LDCE-Net: A Custom-Built Lightweight CNN for Classifying Liver Fibrosis Stages via Ultrasound Imaging
DOI:
https://doi.org/10.63075/xxt50441Abstract
Liver fibrosis is a progressive disease that, undetected, proceeds to cirrhosis and liver failure. Early detection through ultrasound imaging remains a challenging task with subtle grayscale shifts and reliance on experienced interpretation. Here, we present LDCE-Net, a lightweight tailored convolutional neural network architecture developed ab initio to discriminate liver ultrasound images into three relevant clinical classes: Normal, Fibrosis, and Cirrhosis.

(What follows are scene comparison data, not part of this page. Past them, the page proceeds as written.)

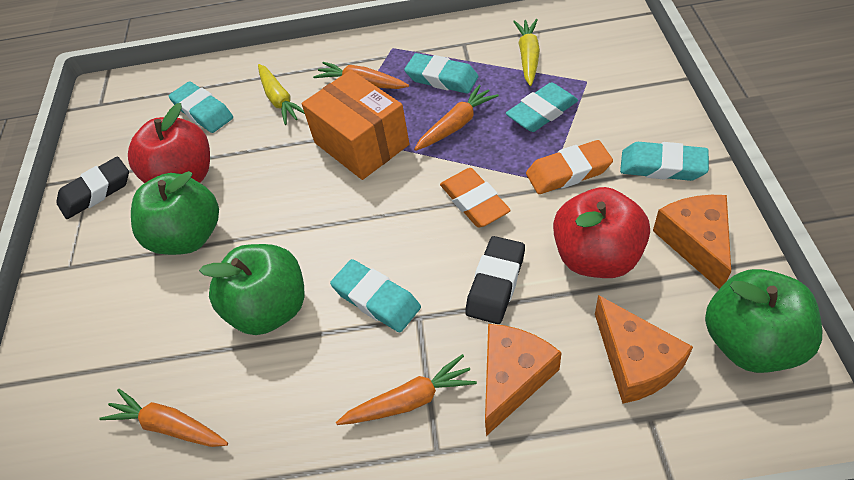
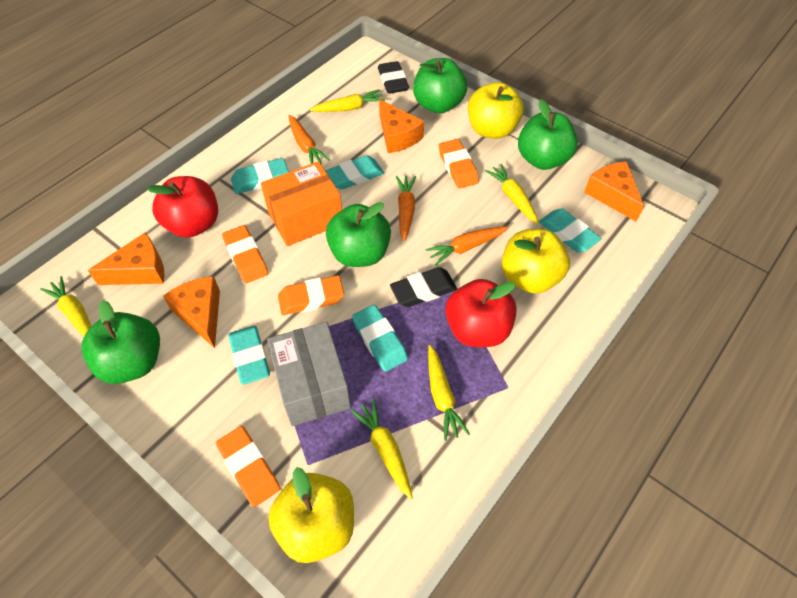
green apple: 3 -> 4
grey box: 0 -> 1
orange carrot: 4 -> 3
orange cheese: 3 -> 4
orange eraser: 2 -> 4
yellow apple: 0 -> 3
yellow carrot: 2 -> 5

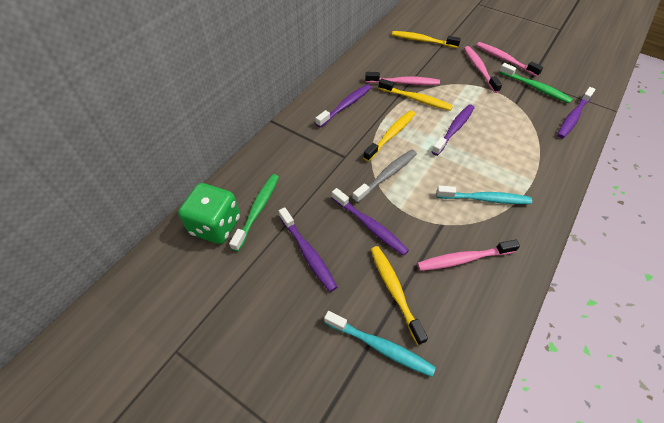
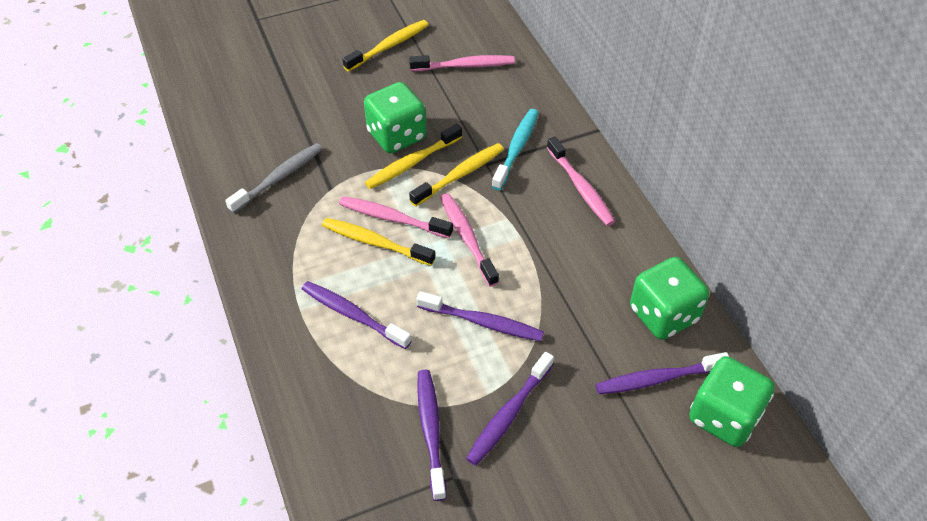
green dice: 1 -> 3
green toothbrush: 2 -> 0
turquoise toothbrush: 2 -> 1

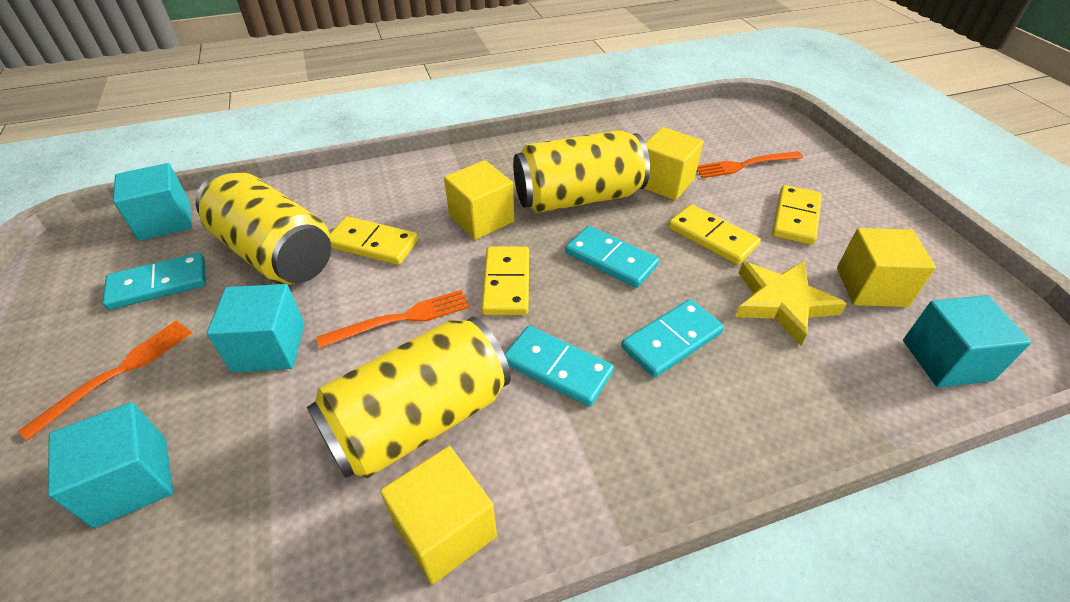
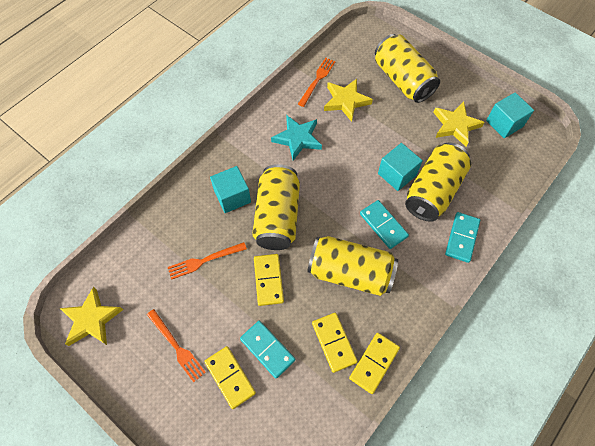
turquoise cube: 4 -> 3
turquoise domino: 4 -> 3
turquoise star: 0 -> 1
yellow can: 3 -> 4
yellow cube: 4 -> 0
yellow star: 1 -> 3

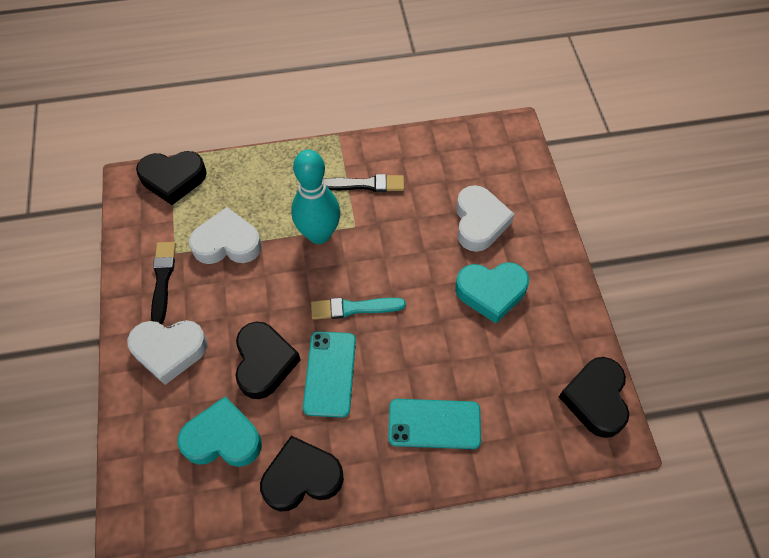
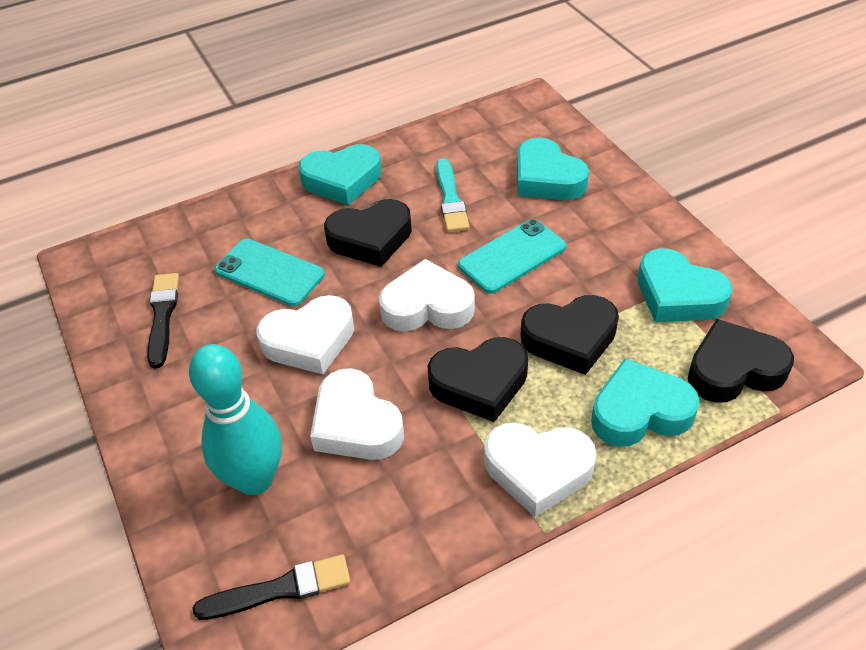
turquoise heart: 2 -> 4
white heart: 3 -> 4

Unlike previous approaches relying on pretrained models, LDCE-Net was meticulously developed and trained to extract both shallow and deep features with a double-path structure amalgamated with a feature attention module. Testing was conducted on a labeled dataset with cross-validation and achieved a test accuracy of 87%, with balanced F1-scores on each class. Learning curves and validation curves both confirmed steady learning with minimal overfitting, and the confusion matrix highlighted class-wise high performance with specific ability to distinguish healthy and heavily fibrotic tissue. The trained model was also incorporated within a user-centric Streamlit web interface with real-time prediction of fibrosis stage with ultrasound input. Such findings warrant LDCE-Net’s potential for a practical, accurate, and accessible screening device against liver disease.
Keywords: Liver Fibrosis, Ultrasound Imaging, Lightweight CNN, Deep Learning.